特集ワイド:原発の呪縛・日本よ! 社会学者・大澤真幸さん
毎日新聞 2012年07月27日 東京夕刊
<この国はどこへ行こうとしているのか>
◇「無意識」と向き合おう−−大澤真幸さん(53)
梅雨明け宣言の暑い日、東京・世田谷の自宅を訪ねると、社会学者、大澤真幸さんはカンカン照りの路地で待っていた。こんな言い方は失礼かもしれないが、80年代のアイドル歌手に似た愛らしい感じの人だ。時代や社会を論じる知識人というと、怖いイメージだが、中低音のよく響く語り口は「マイルド」という言葉がふさわしい。
新著「夢よりも深い覚醒へ3・11後の哲学」(岩波新書)で脱原発を説いた。
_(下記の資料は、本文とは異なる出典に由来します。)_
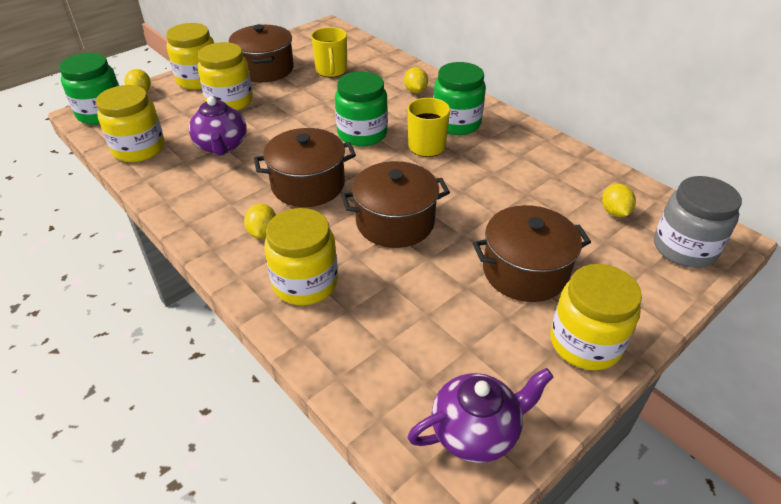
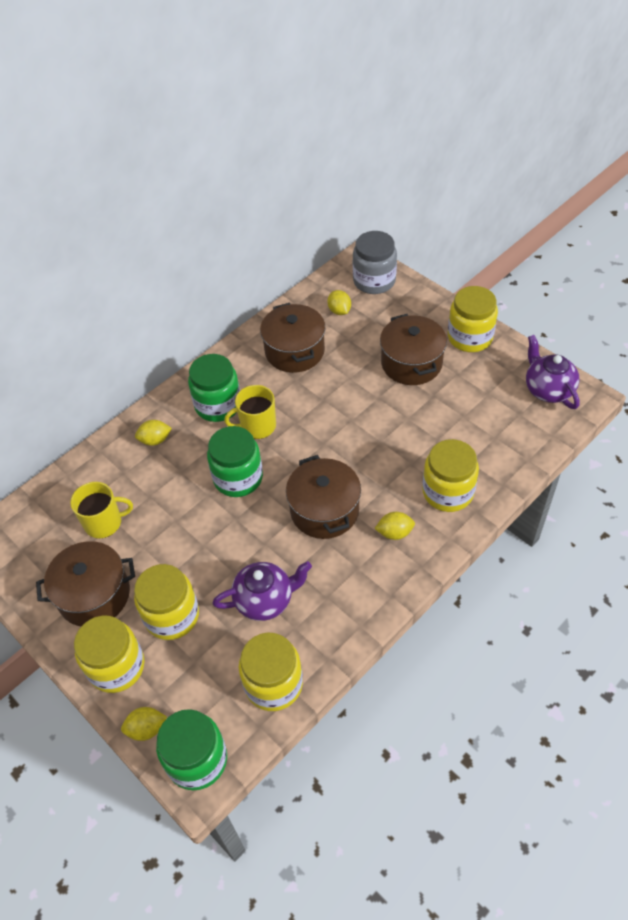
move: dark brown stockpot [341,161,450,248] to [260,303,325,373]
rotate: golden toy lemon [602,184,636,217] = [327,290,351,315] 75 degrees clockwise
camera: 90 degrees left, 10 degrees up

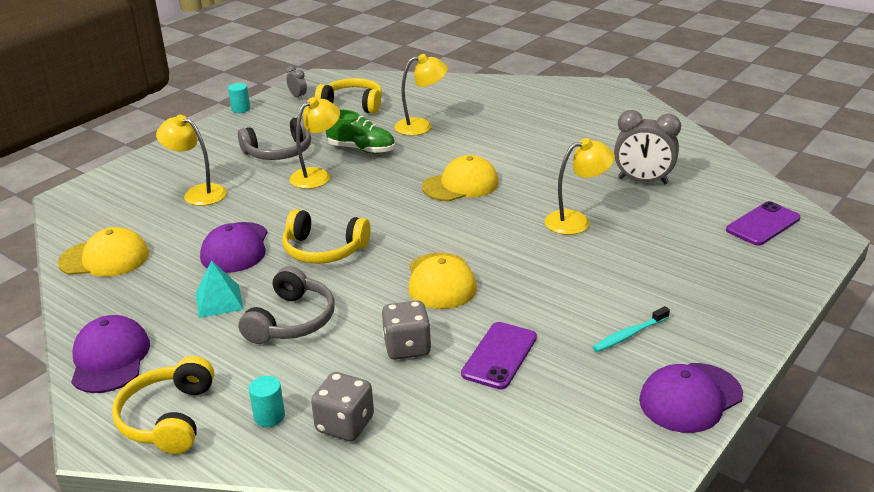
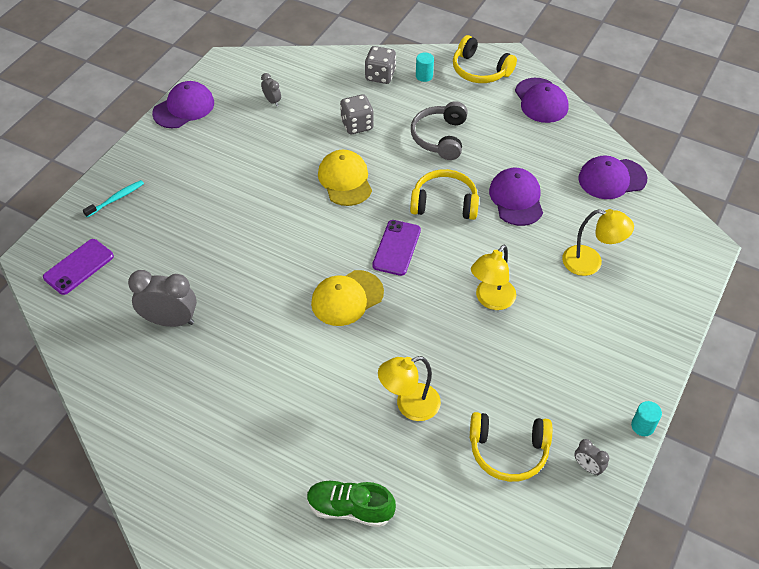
delete: teal pyramid shape [196,260,244,318]; grey headphones [238,117,311,160]; golden reading lamp [545,138,615,235]
insert: grey alarm clock [261,73,281,106]
move: teal toothbrush [593,306,670,352] to [83,180,144,218]; green lace-up shoe [326,110,395,154] to [307,480,396,527]; purple smartphone [461,322,537,389] to [372,220,421,276]
recolor: golden cap [58,227,149,277] to purple cap [578,155,647,199]
rotate: golden headphones [112,356,214,454] = [453,35,517,83] 135 degrees clockwise
camera: 170 degrees right, 20 degrees up

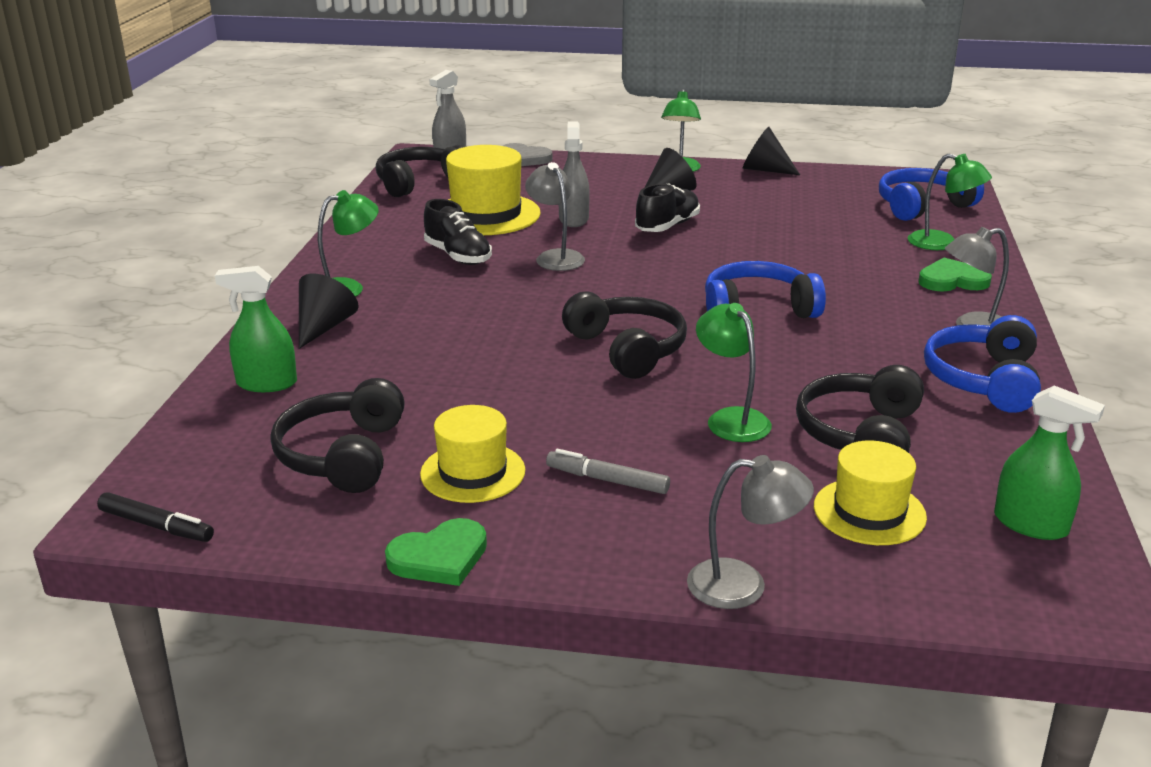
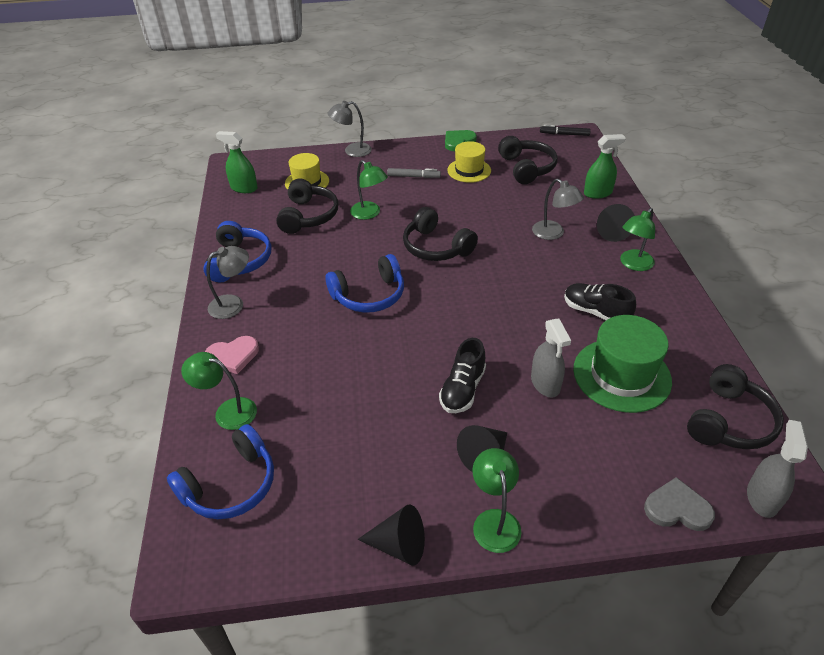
move: grey reading lamp [525,162,585,271] to [532,179,584,240]
recolor: green heart [918,258,992,292] to pink heart [205,336,259,374]; golden hat [446,145,541,235] to green hat [573,315,672,413]
camera: 165 degrees right, 15 degrees up

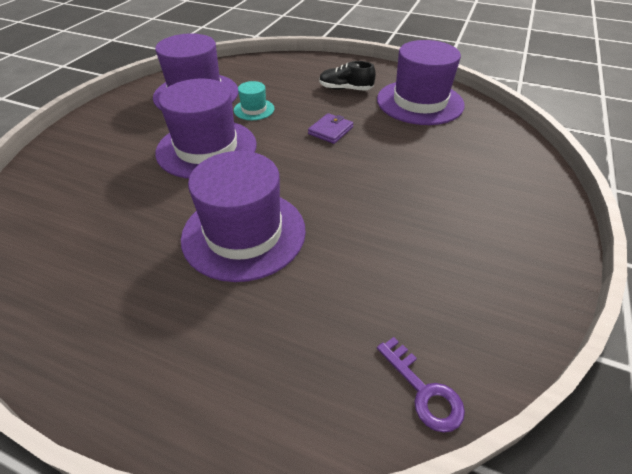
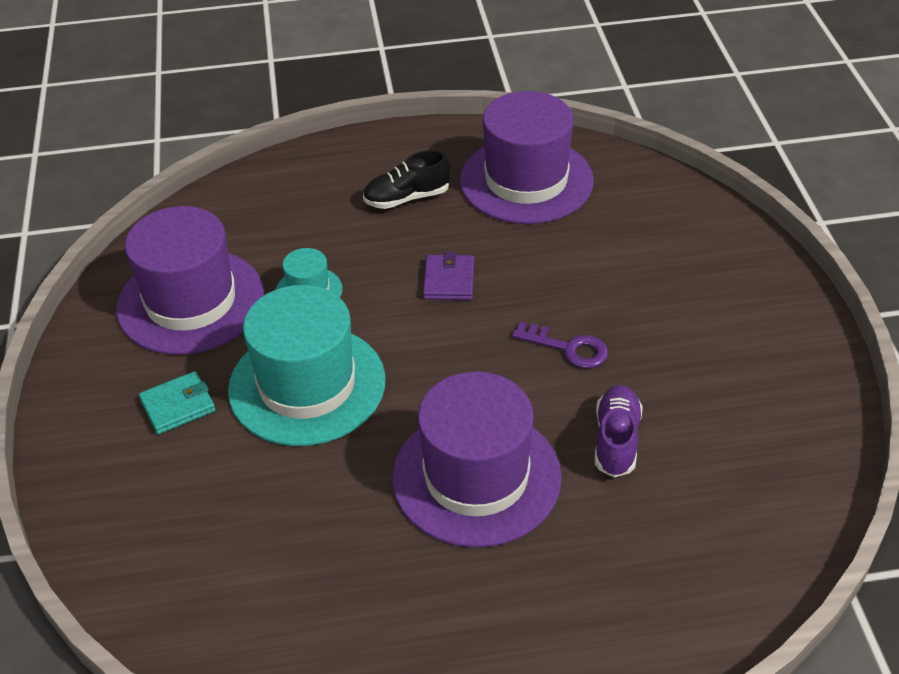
insert: teal billfold [139,371,216,434]; purple lace-up shoe [595,385,643,478]
move: purple latchkey [377,337,465,433] to [512,321,608,368]
recolor: purple hat [155,79,257,179] to teal hat [228,285,386,446]
camera: 30 degrees left, 0 degrees up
フロイトの夢のエピソードを比喩に、悪夢(原発事故)から逃げることで表面的に安心せず、悪夢の意味を解釈し夢を突き抜ける方向へと目覚めよ、と説く。
福島第1原発の水素爆発の映像は、日本のみならず世界に、9・11を上回るほどの影響を与えた。災害の後、国民の間に共同体意識が生まれ、革命的な変化をもたらしてきた世界各地の歴史を例に時代を考察する大澤さんは、いまをどうとらえているのか。